With Fourth World, Kirby has greatly expanded his Marvel Nordic work. He established powerful characters with biblical confrontations. What started out as a continuation of Marvel’s Norse mythology grew far beyond that. The Fourth World established a new mythology for DC Comics and brought to the fore a host of great characters, good and bad. Jack Kirby’s was only four years with DC Comics, but his work is still fundamental.
Forever People and the Eternals
Jack Kirby briefly returned to Marvel Comics in 1976. There he founded The Eternals. Say what you will about the recent MCU film, the characters are intriguing and played a big part in the recent crossover event AXE: Judgment Day. What I find fascinating about this group is their similarities to another group Kirby created as part of The Fourth World: The Forever People.

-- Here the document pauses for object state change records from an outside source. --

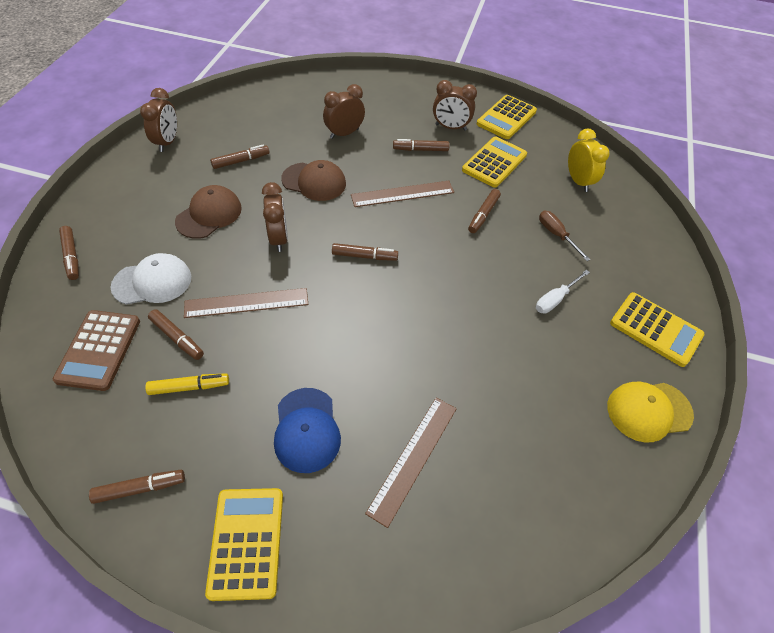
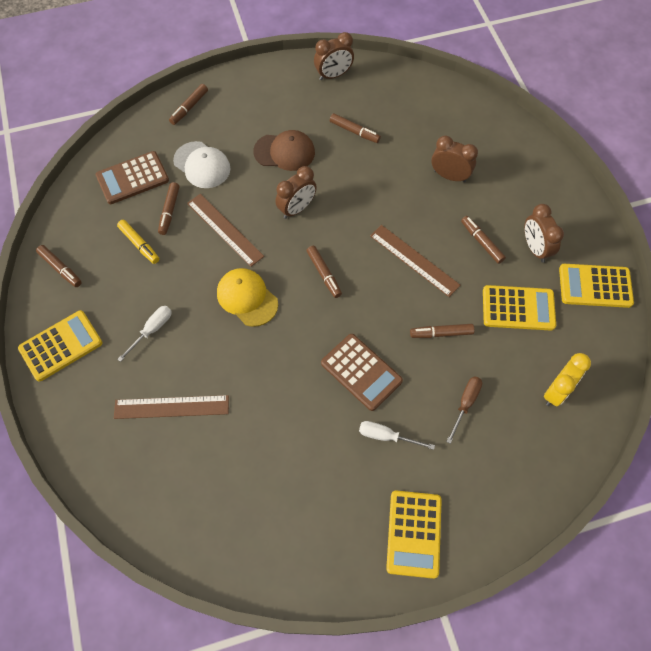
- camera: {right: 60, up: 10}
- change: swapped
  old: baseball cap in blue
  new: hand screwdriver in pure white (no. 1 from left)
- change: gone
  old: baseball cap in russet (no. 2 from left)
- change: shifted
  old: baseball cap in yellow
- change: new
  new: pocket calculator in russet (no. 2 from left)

forever people? eternal? You can see the resemblance, right. Yes, the Forever People are technically new gods and the Eternals are alien constructs. Their powers, abilities, and character designs bear little resemblance to each other. But there are numerous similarities in their characterizations and team dynamics. Both teams were constantly in conflict between trying to connect with mortals while maintaining emotional distance.
The Beatles were only together for ten years and changed music forever. Jack Kirby was only at DC Comics for four years and created an entire mythology. Am I saying that Jack Kirby is better than the Beatles? I’m just saying four years is less than ten. You decide what that means.